Auf der anderen Seite handelte es sich in vielen Ländern und vor allem in Frankreich zunächst lediglich um winzige Zugeständnisse. Den rechtlichen Handicaps von verheirateten Frauen steht zu Beginn des 20. Jahrhunderts noch eine lange Lebensdauer in Aussicht.
Im öffentlichen Recht springen die inneren Widersprüche ins Auge. Politische Rechte wurden den Frauen zunächst in den skandinavischen Ländern und vor allem in den ehemaligen englischen Kolonien zugestanden, die damit das englische Vorbild überholten.
Der rechtliche Status der Frau ist äußerst aufschlußreich hinsichtlich der Spannungen zwischen Staat und Gesellschaft. Auch innere Ungereimtheiten im juristischen Diskurs werden deutlich und offenbaren, daß auch das konservative Milieu von Zweifel erfaßt wurde. Der rechtliche Status der Frauen mußte Empörung auslösen zu einer Zeit, da Frauen massenhaft auf die am wenigsten qualifizierten Posten der neuen Produktionssektoren strömten, während der kleinen Zahl gebildeter Frauen allein unter dem Vorwand des Geschlechts der Zugang zu Berufen verwehrt wurde. Die meisten Frauen kämpften in ihrem Alltagsbereich, weit entfernt von rechtlichen Auseinandersetzungen. Solange der wesentliche Teil ihrer Aktivitäten darin bestand, hart für ihren Lebensunterhalt zu arbeiten, sich außerhalb der Ehe und ohne Vermögen durchzuschlagen, lebten die Frauen in ihrer Mehrheit ohne Berührung mit den Gesetzen. Für sie war das Recht kaum etwas anderes als ein Mittel des Zwanges.
Man kann das Los der Frauen jedoch nicht von dem der Männer trennen. Ihre Rechtssituation war mit der der Männer verknüpft, und das Recht, das in erster Linie soziale Beziehungen regelt, regelte zwangsläufig auch die Geschlechterbeziehungen.

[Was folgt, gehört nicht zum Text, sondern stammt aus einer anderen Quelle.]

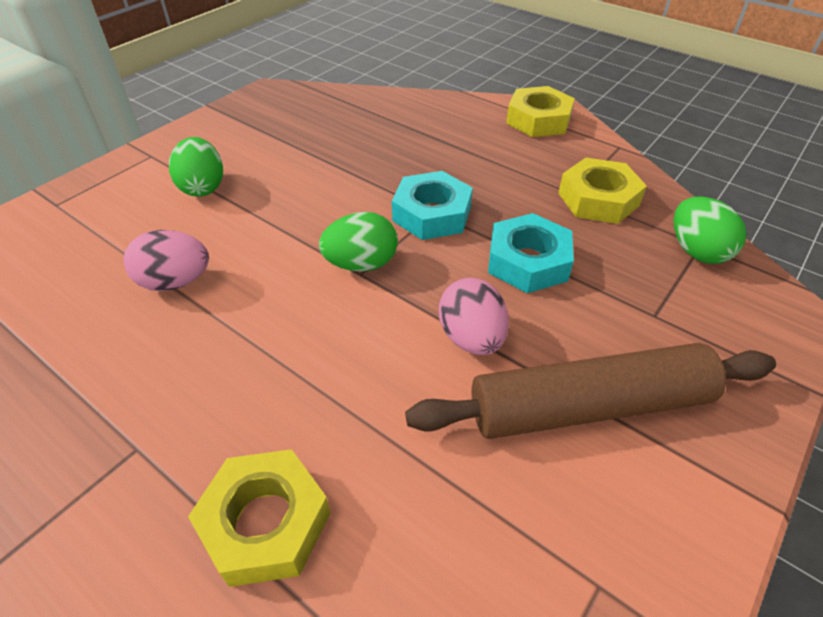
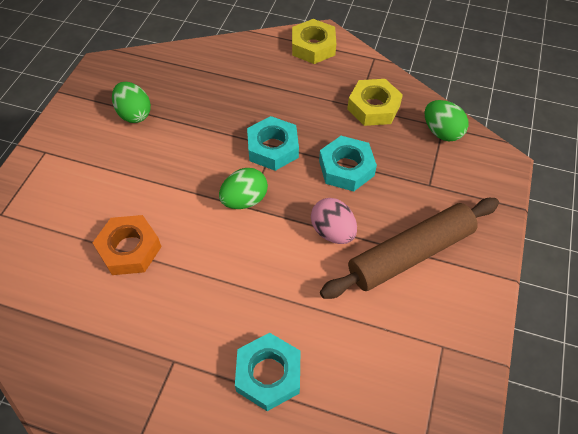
camera: 20 degrees left, 10 degrees up
(175, 282) = (129, 249): pink egg -> orange nut
(203, 187) = (102, 169): green egg -> green egg (134, 114)
(265, 522) = (268, 374): yellow nut -> turquoise nut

Stärker als die Vorstellung von Gleichheit hat sich im Laufe der Entwicklung das Konzept
einer Komplementarität der Geschlechter herausgebildet. Das Beispiel Amerikas erinnert daran, daß die vielgeschmähte »Macht der Mütter« genau die Konsequenz einer Geschlechtertrennung - im Namen der spezifischen sozialen Rollen bei juristischer Gleichheit - ist, die zu einer Art sozialer Ungleichheit führt und spürbar macht, wie widernatürlich ein Recht sein muß, das sich von der sozialen und ökonomischen Realität abkoppelt.